JUAN GONZALEZ: Cenk, there are several liberal hosts still on MSNBC, but they've managed to be very supportive of the Obama administration. You were one of the most critical hosts,...of the Obama administration’s policies.
CENK UYGUR: I think Obama is clearly a Republican. Because in the 1990s I was a Republican, and he’s way to the right of me, and I’ve hardly changed any positions.... What do they want News Show hosts [like me] to do. We fought so hard to make sure that Bush didn’t cut Social Security. So are we supposed to cheer when Obama cuts Social Security? We fought so hard to make sure that Bush didn’t give more tax cuts to the rich. Are we supposed to cheer when Obama gives more tax cuts to the rich? And the list goes on and on...]
So the so-called 'liberal' MSNBC has in the span of 6 months forced out 2 of its most progressive voices- Olbermann & now Cenk. Fixed News / FOX Noise ain't the only propaganda outlet masquerading as a News outlet - Its just the most boisterous & obvious!
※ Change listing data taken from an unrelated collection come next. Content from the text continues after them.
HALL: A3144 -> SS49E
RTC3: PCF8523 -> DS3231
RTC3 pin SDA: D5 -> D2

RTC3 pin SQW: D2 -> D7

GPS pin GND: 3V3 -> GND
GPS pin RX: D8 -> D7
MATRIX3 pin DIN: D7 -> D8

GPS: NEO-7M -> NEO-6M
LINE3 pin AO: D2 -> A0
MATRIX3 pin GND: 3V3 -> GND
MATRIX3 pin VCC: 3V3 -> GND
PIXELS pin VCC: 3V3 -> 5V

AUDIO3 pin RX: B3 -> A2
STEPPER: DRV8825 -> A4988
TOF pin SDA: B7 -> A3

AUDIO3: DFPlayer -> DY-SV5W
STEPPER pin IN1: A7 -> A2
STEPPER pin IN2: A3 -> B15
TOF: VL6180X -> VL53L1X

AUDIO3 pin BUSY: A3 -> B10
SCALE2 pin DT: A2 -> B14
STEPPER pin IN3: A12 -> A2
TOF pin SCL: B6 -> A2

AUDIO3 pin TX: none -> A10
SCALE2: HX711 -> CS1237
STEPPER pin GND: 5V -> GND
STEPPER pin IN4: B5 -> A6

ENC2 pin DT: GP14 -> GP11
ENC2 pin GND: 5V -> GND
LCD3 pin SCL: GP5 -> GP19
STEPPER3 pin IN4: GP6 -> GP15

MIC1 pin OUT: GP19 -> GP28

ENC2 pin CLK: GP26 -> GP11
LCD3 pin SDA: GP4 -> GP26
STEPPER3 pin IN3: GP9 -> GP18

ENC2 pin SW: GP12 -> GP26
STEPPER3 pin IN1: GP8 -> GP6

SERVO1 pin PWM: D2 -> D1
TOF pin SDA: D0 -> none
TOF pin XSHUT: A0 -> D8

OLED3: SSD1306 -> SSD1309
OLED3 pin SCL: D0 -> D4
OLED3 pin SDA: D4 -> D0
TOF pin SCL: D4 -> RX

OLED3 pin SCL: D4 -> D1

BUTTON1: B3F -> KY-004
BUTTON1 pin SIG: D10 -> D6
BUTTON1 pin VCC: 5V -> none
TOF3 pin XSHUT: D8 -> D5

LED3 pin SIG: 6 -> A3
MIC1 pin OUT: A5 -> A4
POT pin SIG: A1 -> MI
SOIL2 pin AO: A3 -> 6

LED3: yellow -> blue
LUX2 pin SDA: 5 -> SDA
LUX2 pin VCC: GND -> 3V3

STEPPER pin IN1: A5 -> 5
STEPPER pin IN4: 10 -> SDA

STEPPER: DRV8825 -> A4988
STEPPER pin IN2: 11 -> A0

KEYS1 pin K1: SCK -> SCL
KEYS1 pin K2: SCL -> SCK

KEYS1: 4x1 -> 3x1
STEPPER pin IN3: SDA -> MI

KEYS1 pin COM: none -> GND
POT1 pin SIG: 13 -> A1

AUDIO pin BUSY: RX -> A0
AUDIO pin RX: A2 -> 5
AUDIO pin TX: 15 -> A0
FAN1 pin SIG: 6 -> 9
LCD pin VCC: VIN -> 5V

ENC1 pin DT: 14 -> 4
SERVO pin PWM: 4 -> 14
Aside from the corrupt octogenarian sociopath Murdoch and his crumbling media empire, it should also be noted that the demise of print newspapers isn't entirely due to the Internet -- the fact is, major newspapers provide less news and more ads and fluff than they did 30 or 40 years ago. The majors also have decimated their investigative journalism capacity to virtually nothing compared to the Watergate era, instead increasing spending for celebrity news and feature sections such as 'style' and 'dining out' which they can use to sell advertising to firms that don't usually advertise in the newspaper. It's a business now being run by corporate bean counters, influence peddlers, PR flacks, sleaze purveyors, and sociopathic bullies rather publishers, editors and reporters who care about journalism and their calling to 'comfort the afflicted and afflict the comfortable.' These days, the publishers and editors ARE the comfortable who would be afflicted by an honest reporting of the news.